Muchas veces, cuando contemplamos los problemas de la pobreza en el mundo, de la opresión o el despojo que muchos sufren, ya sean pueblos o personas que observamos individualmente en algún momento, rápidamente se nos puede venir a la cabeza la expresión: “¡No soy culpable, no soy culpable!”. Así se muestra el individualismo que se defiende anta la responsabilidad que tenemos para con el prójimo, sea considerado de forma individual cuando contemplamos un rostro de la pobreza o cuando pensamos y reflexionamos de forma global o colectiva sobre la pobreza en el mundo.

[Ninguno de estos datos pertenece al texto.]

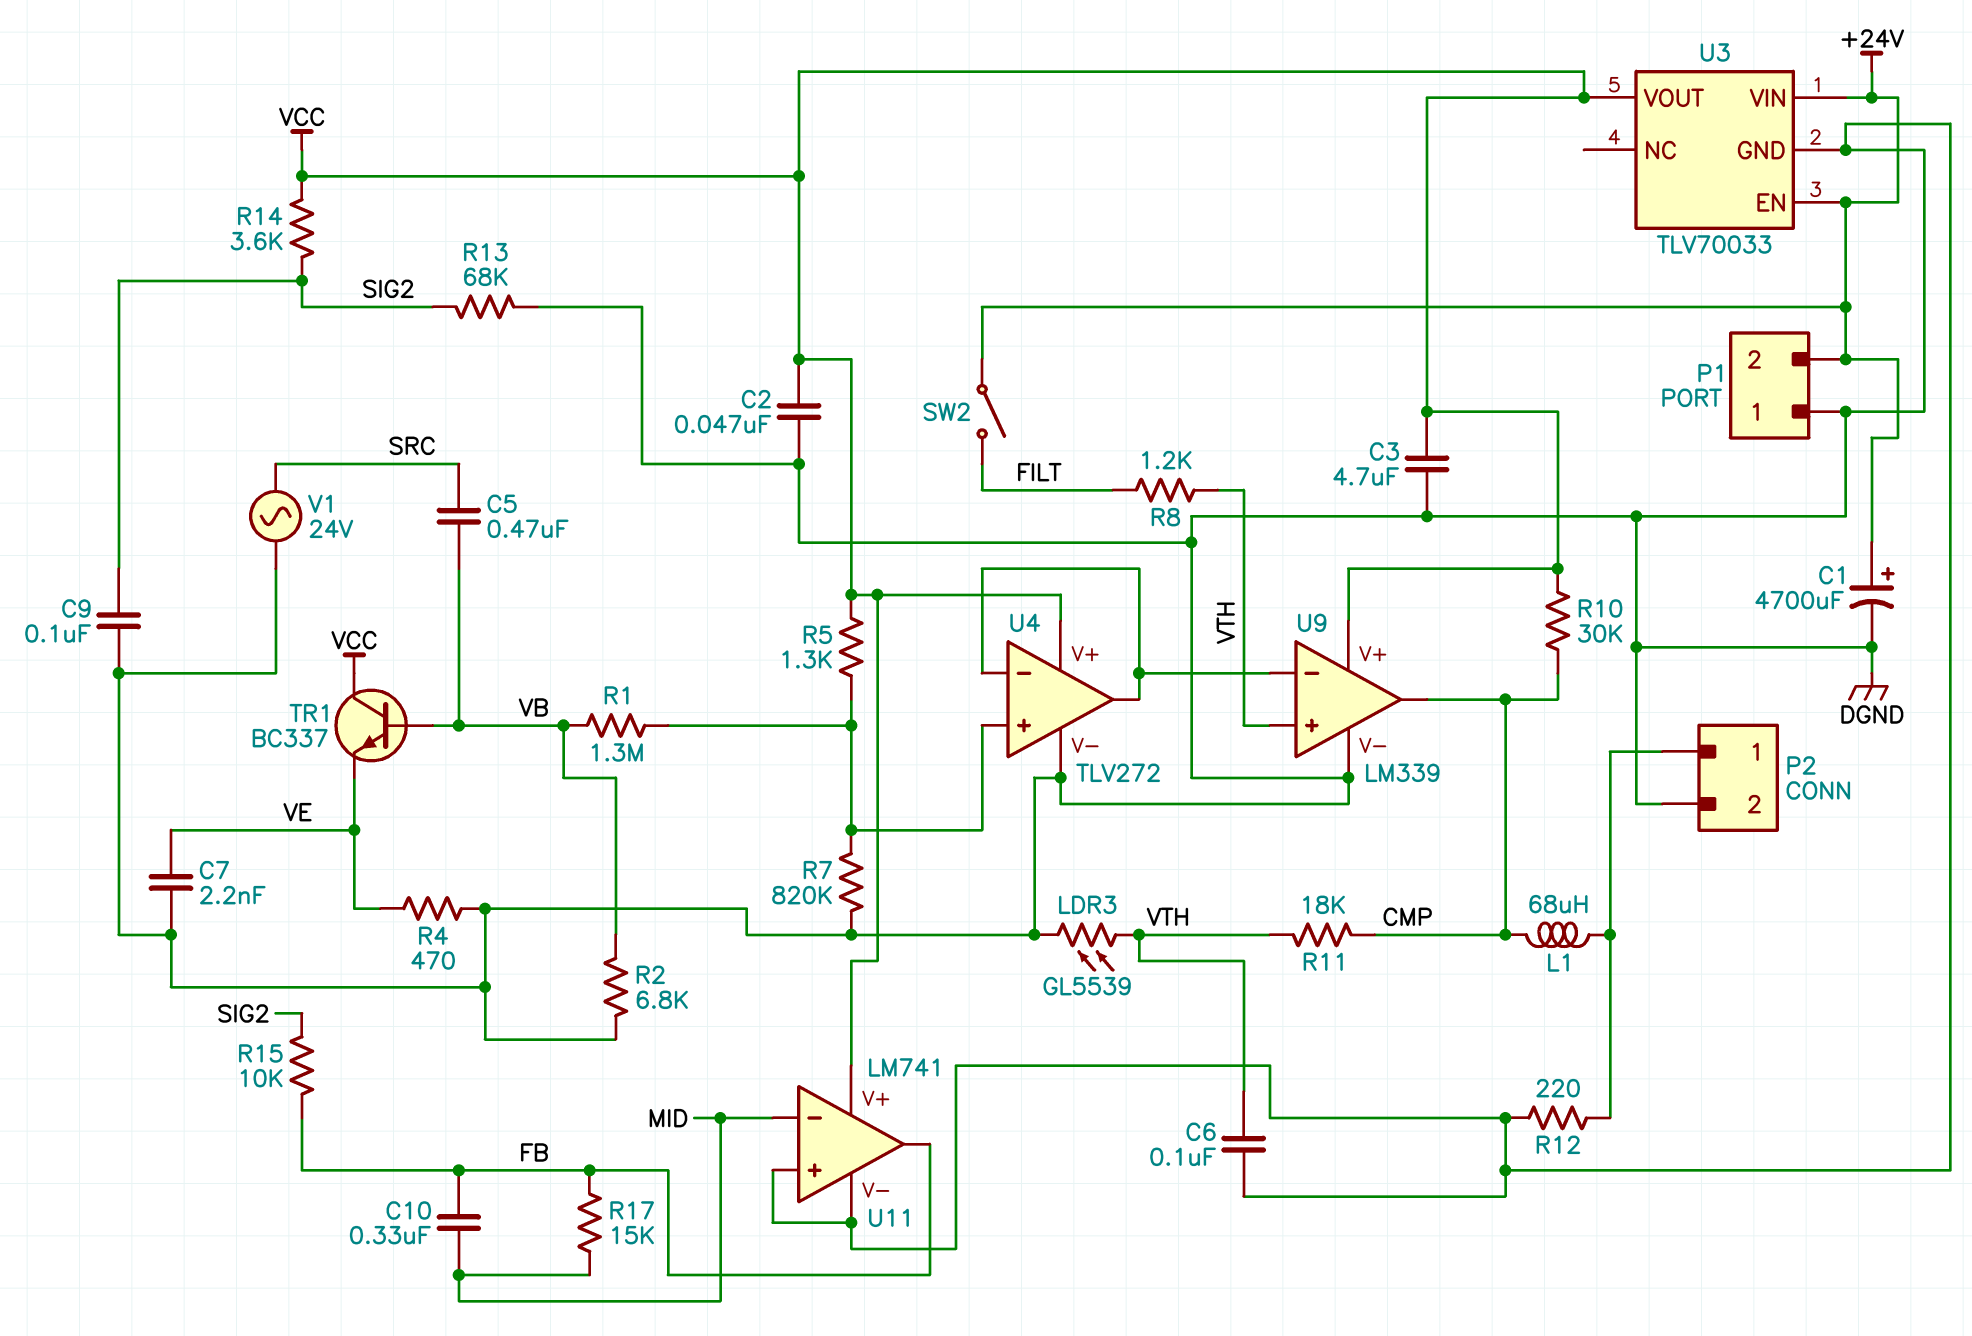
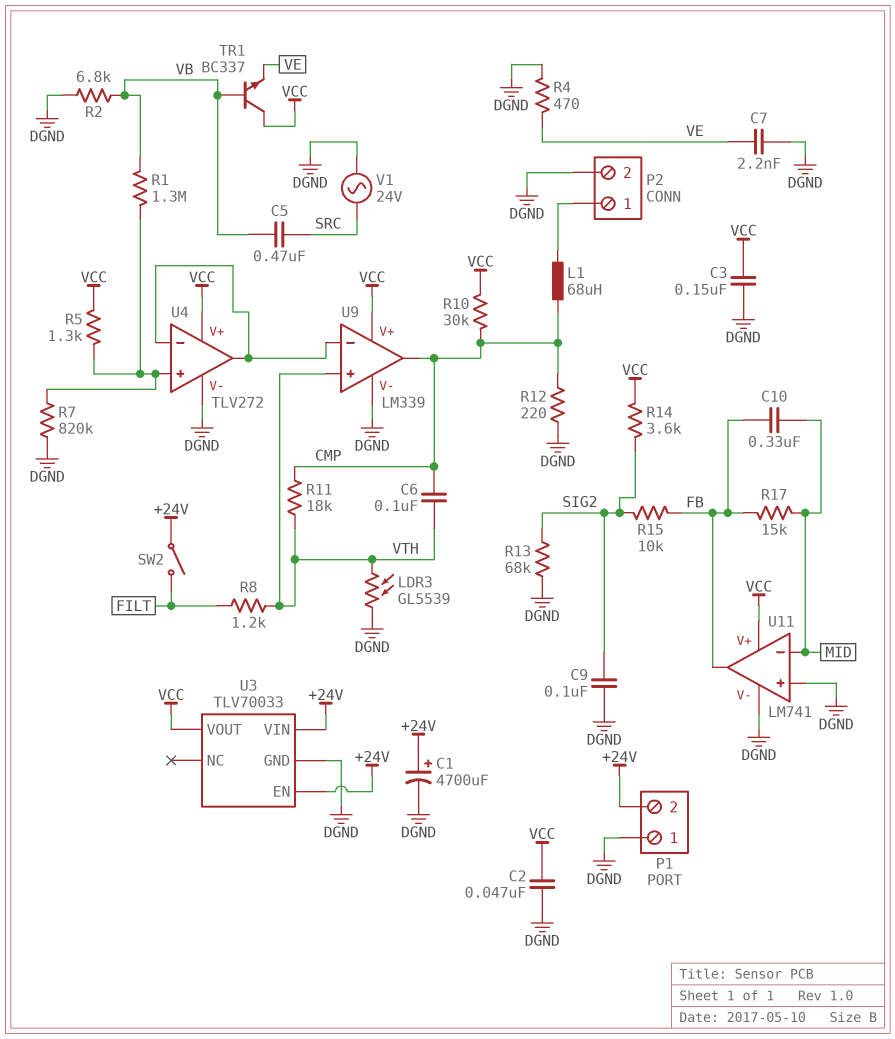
C3: 4.7uF (DGND, VCC) -> 150nF (DGND, VCC)
C6: 100nF (DGND, VTH) -> 100nF (CMP, VTH)
R12: 220 (DGND, P2/1) -> 220 (CMP, DGND)

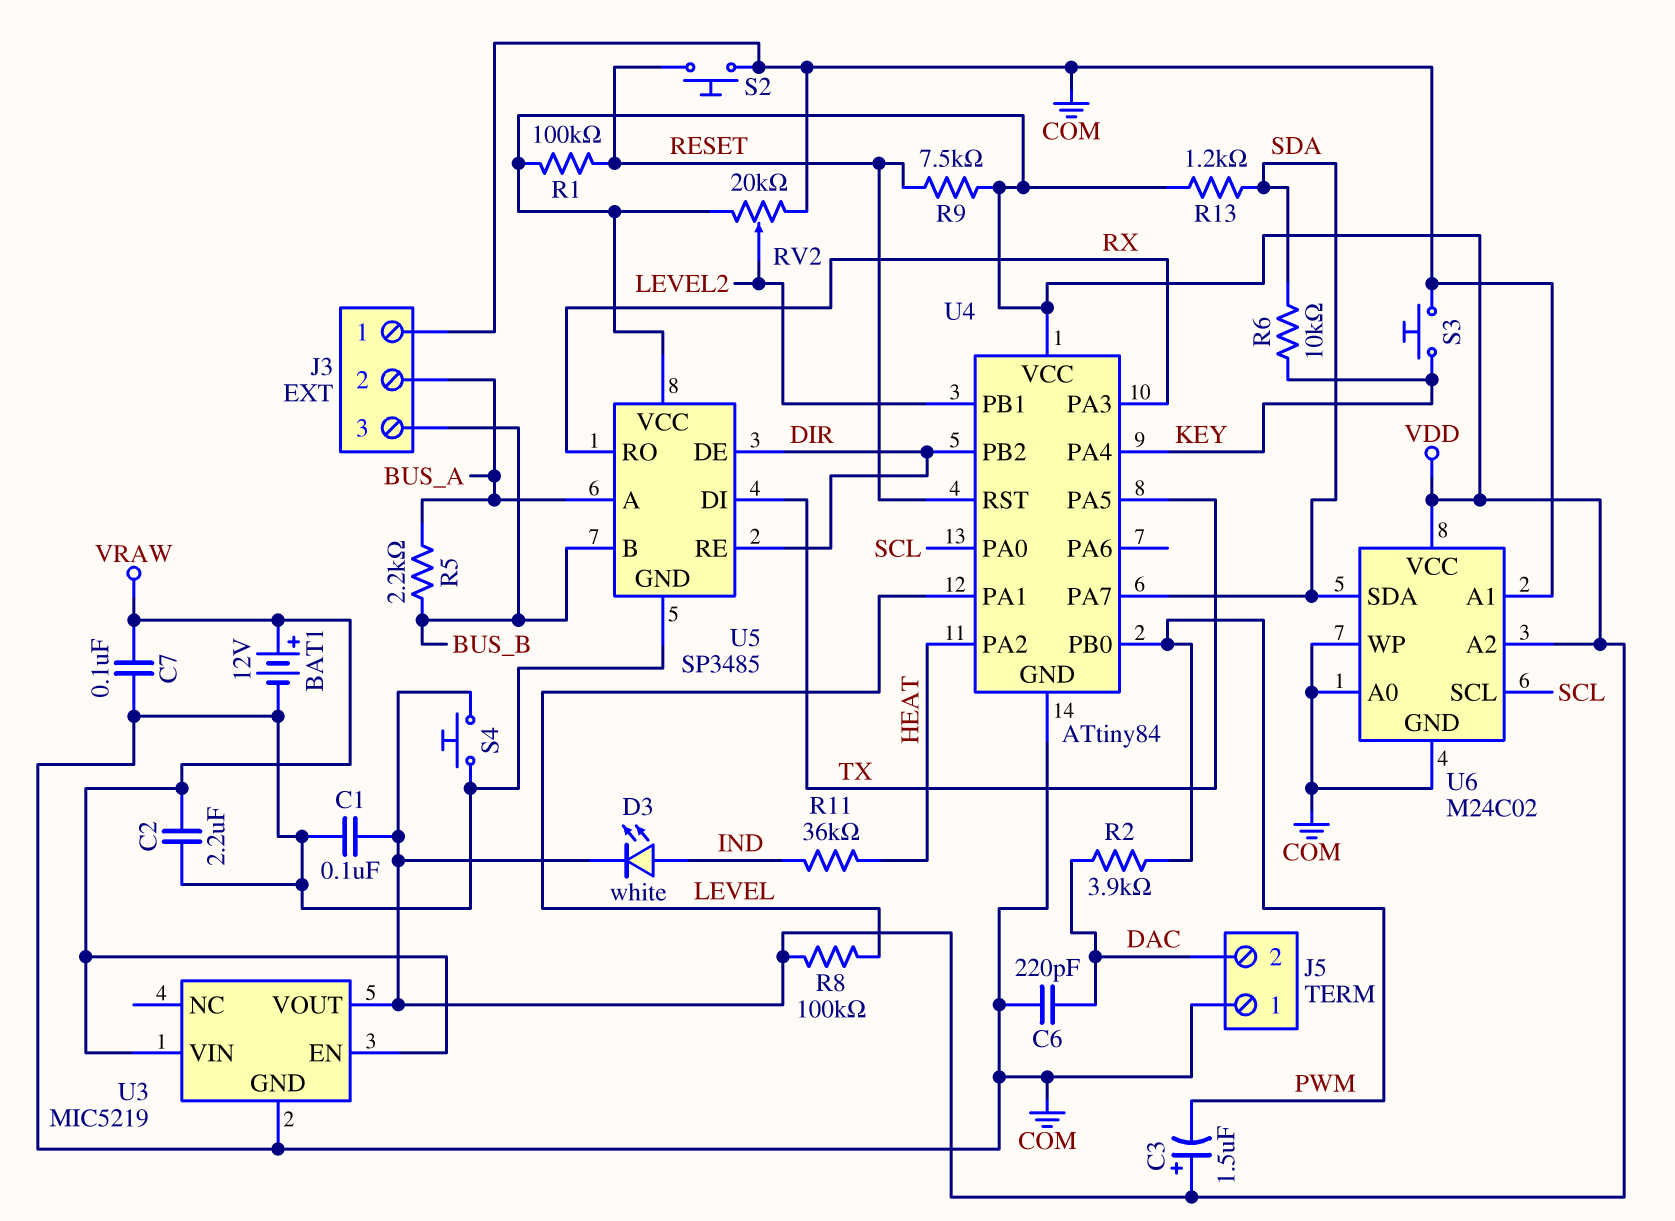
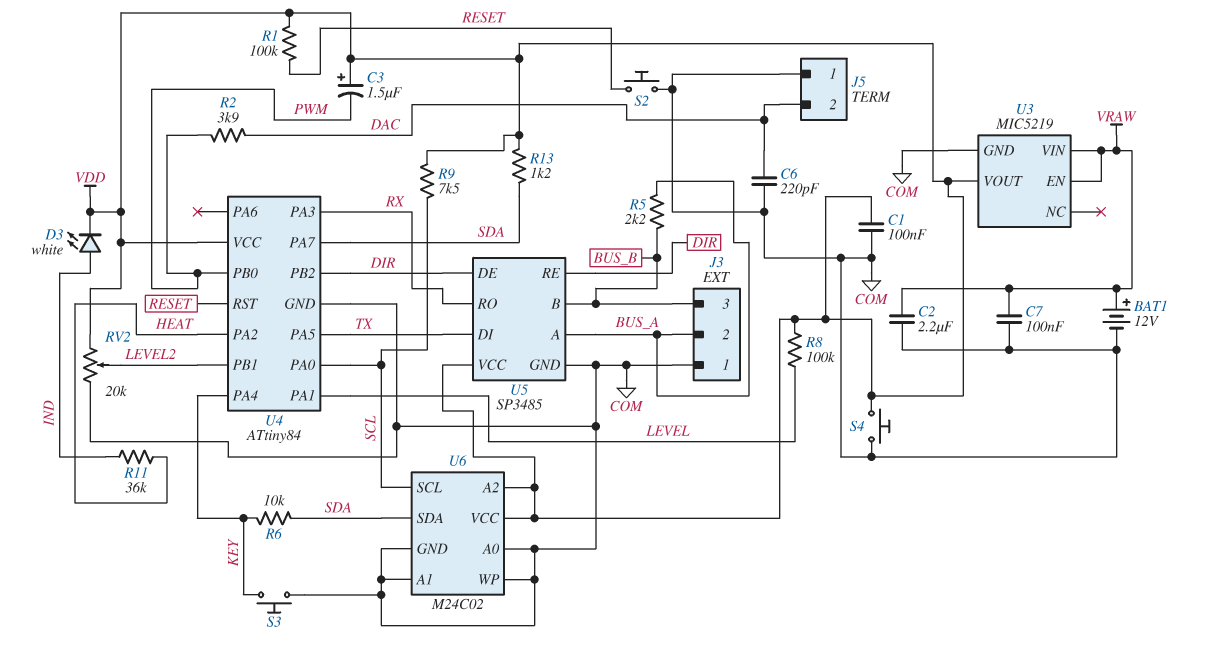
R9: 7.5k (RESET, VDD) -> 7.5k (SCL, VDD)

Tendemos a ser individualistas cosa que no coincide con la ética que nos muestra el cristianismo y las responsabilidades que para con el prójimo nos dejó Jesús. Si alguien nos quisiera culpar de algo en relación con estos temas del desigual reparto de los bienes del planeta tierra, desigualdad que afecta a más de media humanidad, el despojo de los débiles o el escándalo de la pobreza en el mundo, no dudaríamos en gritar que somos inocentes, que no es nuestra culpa, que nosotros no hemos despojado ni robado a nadie. Pero, ¿Sería suficiente ante Dios el que un cristiano se proclamara inocente y se quedara pasivo después de haber dado esa respuesta de falsa autojustificación?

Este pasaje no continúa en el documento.